These toilets were essentially a communal block in a long gallery of individual seats in a line along a wall with chutes down from each toilet to a sewer below. Each individual toilet might be in a cubicle separated by stone or wooden partition, but with no doors. Not much privacy. There were often gaps for light and ventilation, sometimes behind every toilet. Furness Abbey (Cumbria)had seats back to back against a central wall with a passage each side and drain behind.
Above - Examples of reredorters at Lewes Priory : 11th century on left with 10 cubicles and simple chute to the sewer. On the right 12th century version to accommodate up to 59 cubicles. These are now on the first floor with large room underneath separated from the sewer by a heavy wall.

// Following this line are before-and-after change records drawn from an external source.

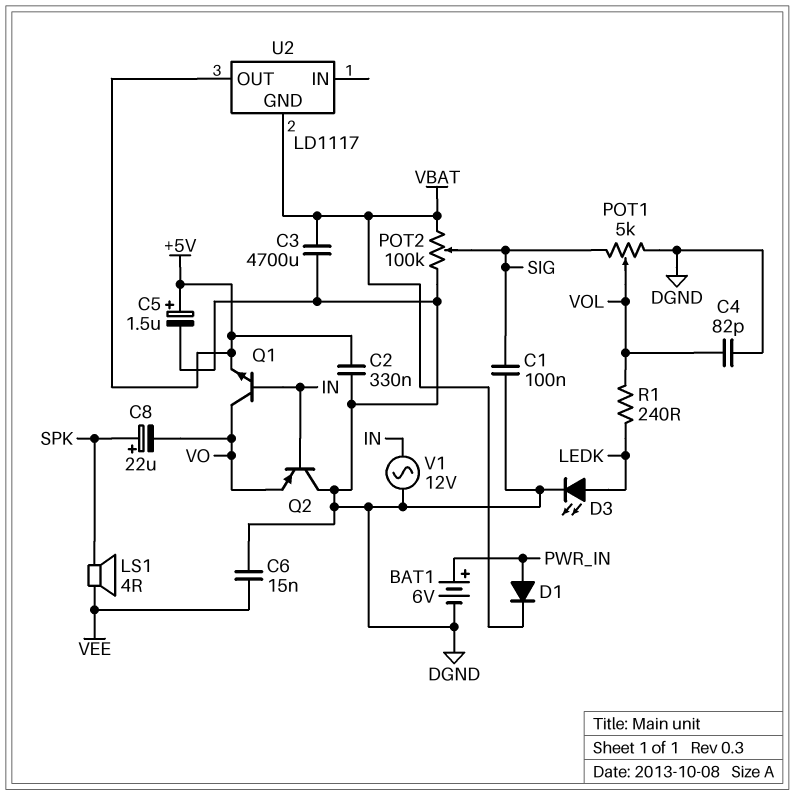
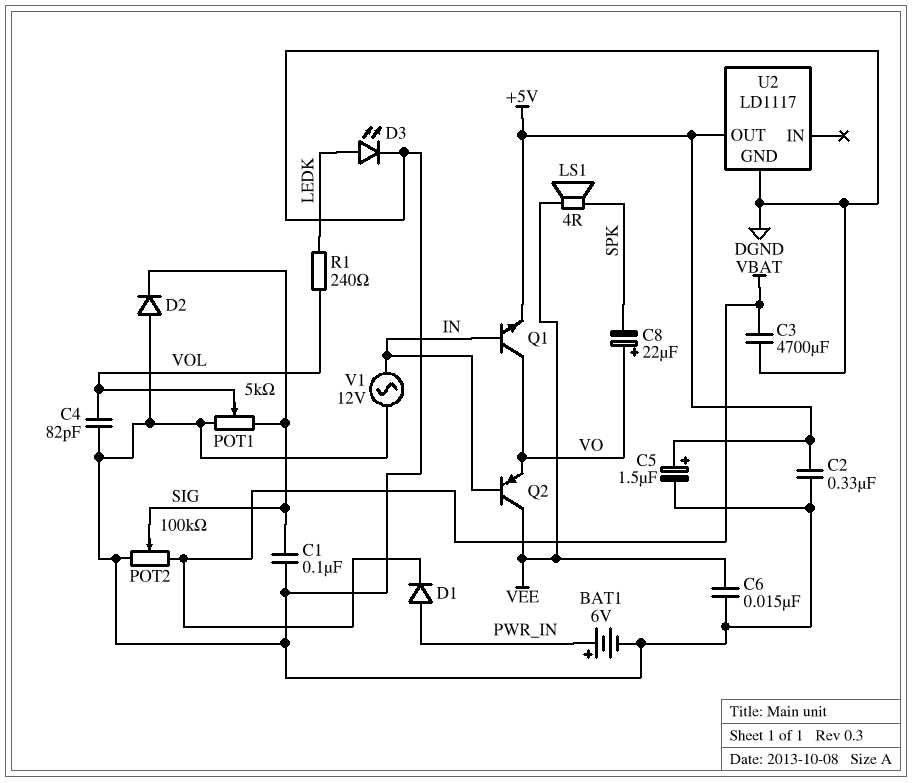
C8: 22uF (plus SPK, minus VO) -> 22uF (plus VO, minus SPK)
D2: none -> diode (A DGND, K SIG)
Q2: PNP (B IN, C DGND, E VO) -> PNP (B IN, C VEE, E VO)
U2 pin GND: VBAT -> DGND

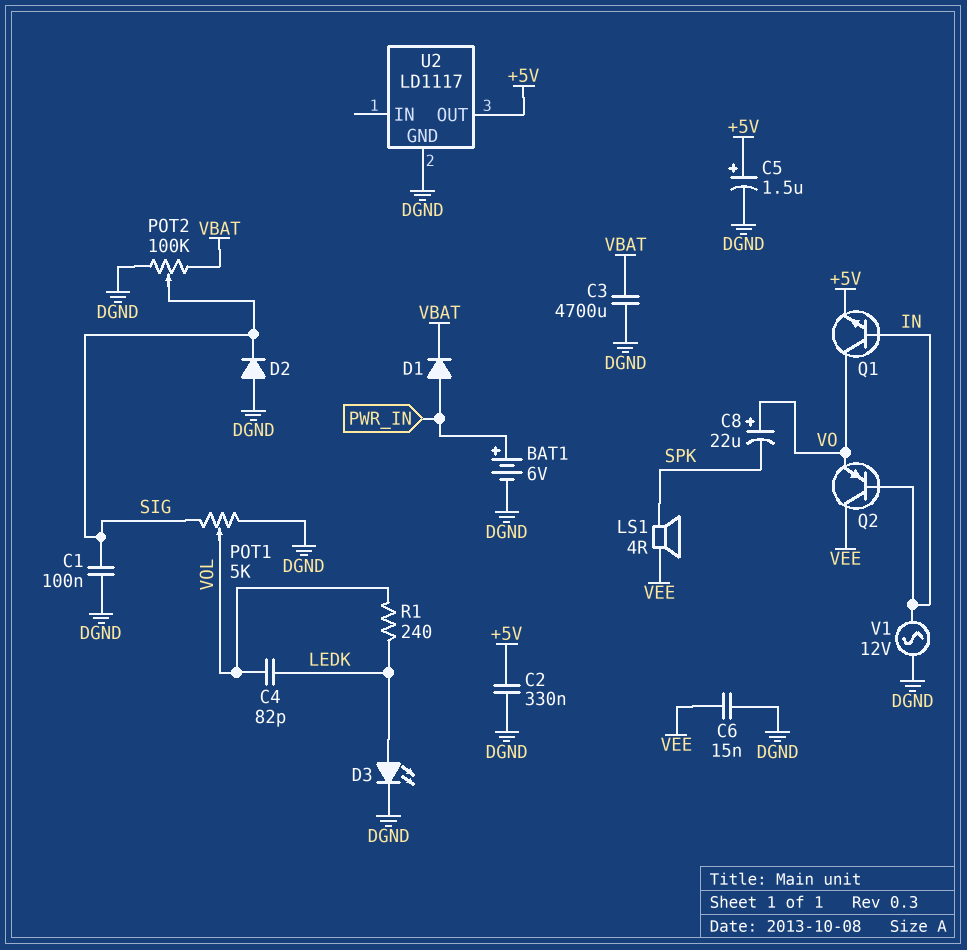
C4: 82pF (DGND, VOL) -> 82pF (LEDK, VOL)

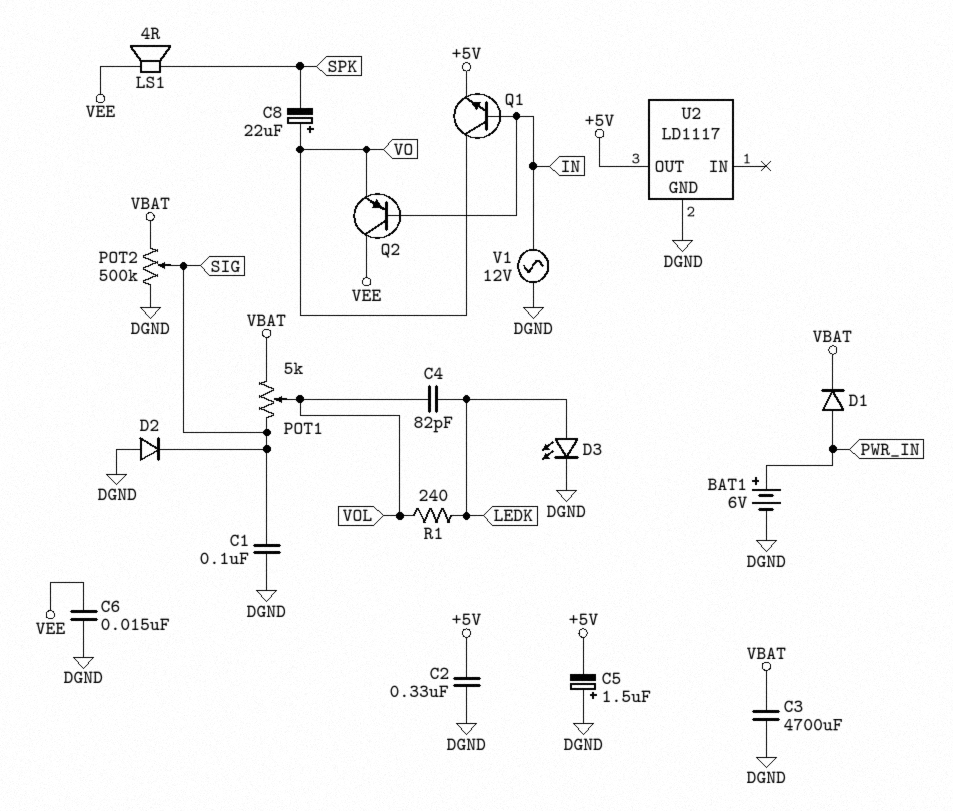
C5: 1.5uF (plus +5V, minus DGND) -> 1.5uF (plus DGND, minus +5V)
POT1: 5k (DGND, SIG, wiper VOL) -> 5k (SIG, VBAT, wiper VOL)
POT2: 100k (DGND, VBAT, wiper SIG) -> 500k (DGND, VBAT, wiper SIG)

These reredorters were often very large. Canterbury Cathedral Priory was 150 feet long with 55 seats, Lewes Priory 158 feet with 59 seats. We can suppose that many monasteries had enough toilets for one per monk. : a distinct aid to cleanliness. Remember there were no toilet ducks or Andrex toilet paper and Thomas Crapper flushing toilets were centuries later! So how did they manage? It is likely that water pitchers would be available. as well as sweet smelling herbs. Paper was rare and far too valuable. In our period hay, smooth stones leaves, grass, moss, and rags could have been used. When excavations were done in 1924 at the necessarium in the Abbot's lodging at St Albans Abbey pottery and fragments of coarse cloth were found. These were likely old gowns torn up by monks for toilet paper. Blackthorn seeds were also found : a well known laxative! Another claim to fame for St Albans : we know what they used instead of toilet paper and that some were constipated!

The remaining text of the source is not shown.